Blair Sainsbury, 17, was last seen on Sunday night at the Tiniroto Easter Game Hunt, but his empty car was not found until yesterday, two days later, 80m down a bank on Tiniroto Rd, the inland road between Gisborne and Wairoa.
It appeared he might have briefly survived the crash and wandered off, said acting Senior Sergeant Trent Higgs of Gisborne police.
By chance his father Guy Sainsbury came across a group of people who had seen the vehicle, and decided to look around that area himself.
"His father found his boy some metres from the vehicle," Mr Higgs said.

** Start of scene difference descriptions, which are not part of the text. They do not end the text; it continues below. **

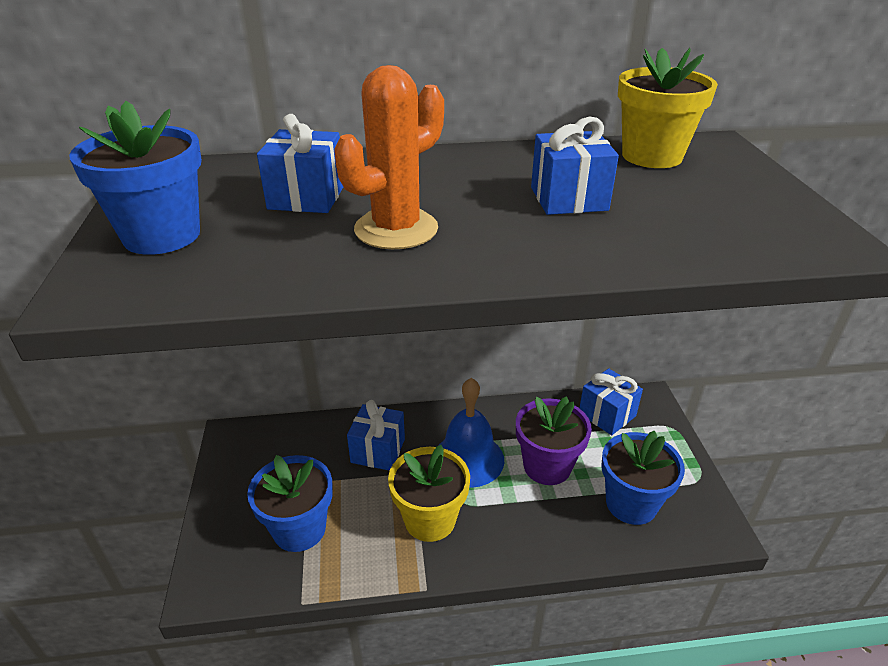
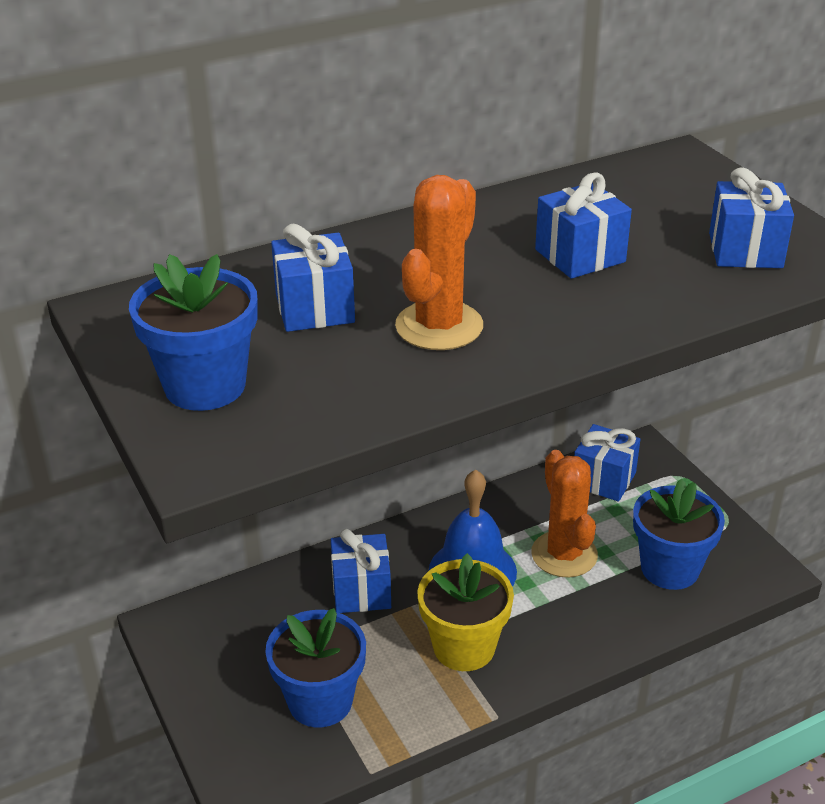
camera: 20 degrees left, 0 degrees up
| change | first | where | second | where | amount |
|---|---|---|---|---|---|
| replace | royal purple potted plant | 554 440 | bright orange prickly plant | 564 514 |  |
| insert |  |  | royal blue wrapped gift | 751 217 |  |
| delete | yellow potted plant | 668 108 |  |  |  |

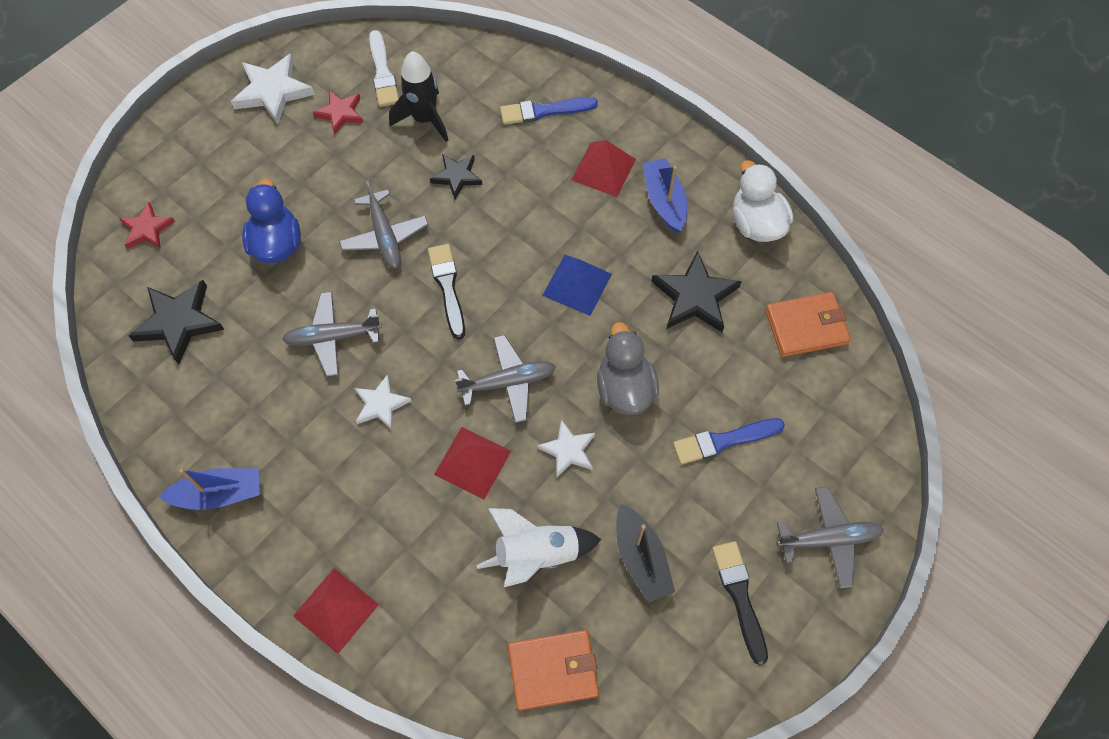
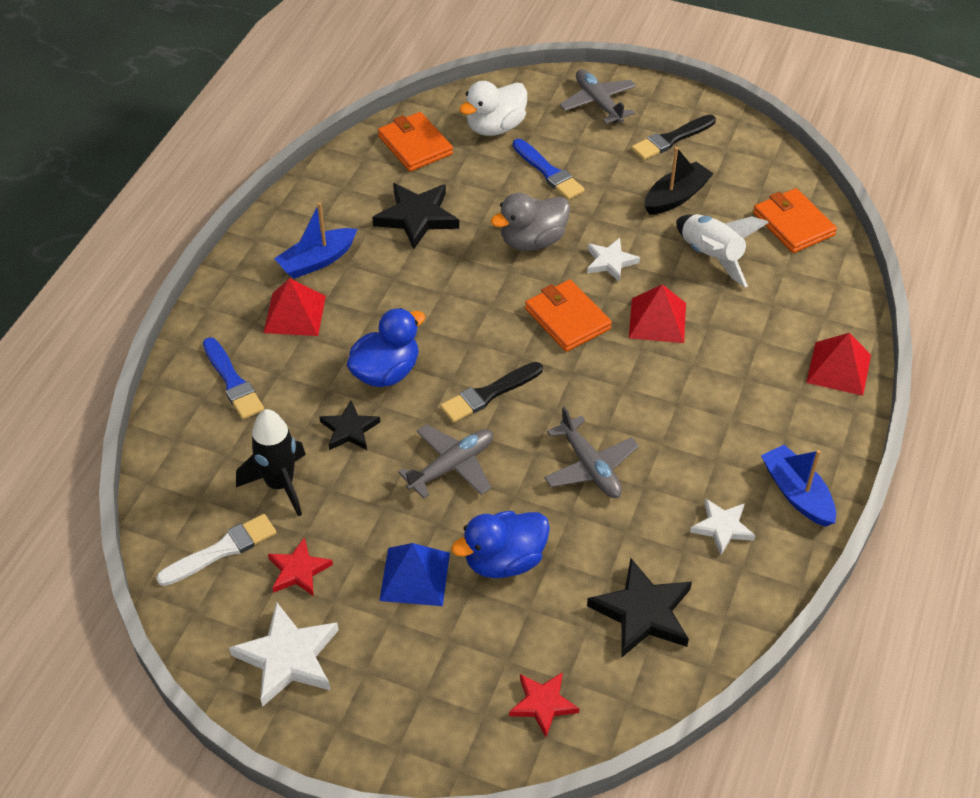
camera: 110 degrees left, 15 degrees down
| change | first | where | second | where | amount |
|---|---|---|---|---|---|
| insert |  |  | royal blue duck | 386 347 |  |
| move | royal blue pyramid shape | 577 285 |  | 414 574 |  |
| move | snow-white duck | 763 201 |  | 493 108 |  |
| replace | ash-grey toy plane | 505 379 | bright orange card wallet | 568 315 |  |
| move | snow-white five-pointed star | 382 402 |  | 723 526 |  |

Blair had been with his father at Tiniroto on Sunday night before he left for Gisborne, Mr Higgs said.
Early indications were that Blair was not wearing a seat belt when he crashed.
It was a very distressing situation for the family and the community, Mr Higgs said.
Blair's death brought the national Easter road toll to 11 - the worst in 17 years.
Another road tragedy saw the parents of a six-month-old Kalaisha Matangireia Princess Hale not informed of her death until they began recovering in hospital.
Kalaisha died in Auckland's Starship Hospital on Sunday following an horrific three-car crash in the eastern Bay of Plenty the day before.
Her parents, Ricky, 27, and Katerina, 21, both suffered serious injuries and remain in a stable condition in Tauranga Hospital, the New Zealand Herald reported.
Police are slowly releasing more of the names of Easter victims as their next of kin are informed.
Fifty-one-year-old Cathryn May Carr's life support was turned off at on Monday after she was critically injured when a car hit her bicycle from behind on Old West Coast Rd, Christchurch, on Saturday.
Abdullah Aldousari, 19, was the front seat passenger killed when the Toyota Camry he was in tried to overtake a truck and collided with an oncoming Mitsubishi on the Desert Road on Sunday.
Mr Aldousari, from Kuwait, was living and studying in Auckland. The driver of the Toyota, also 19 and from Kuwait, is in a critical condition in Waikato Hospital.
The front seat passenger of the Mitsubishi was earlier named as Haina Gladys Stewart, 48, from Paekakariki.
The driver, her 49-year-old husband, was seriously injured and is now in a stable condition in Palmerston North hospital.
In another double fatality on Sunday, Auckland motorcyclist Steven Gorrie, 38, was killed in a crash on State Highway 1 in the Dome Valley north of Warkworth. The Japanese man riding as his pillion passenger is yet to be named.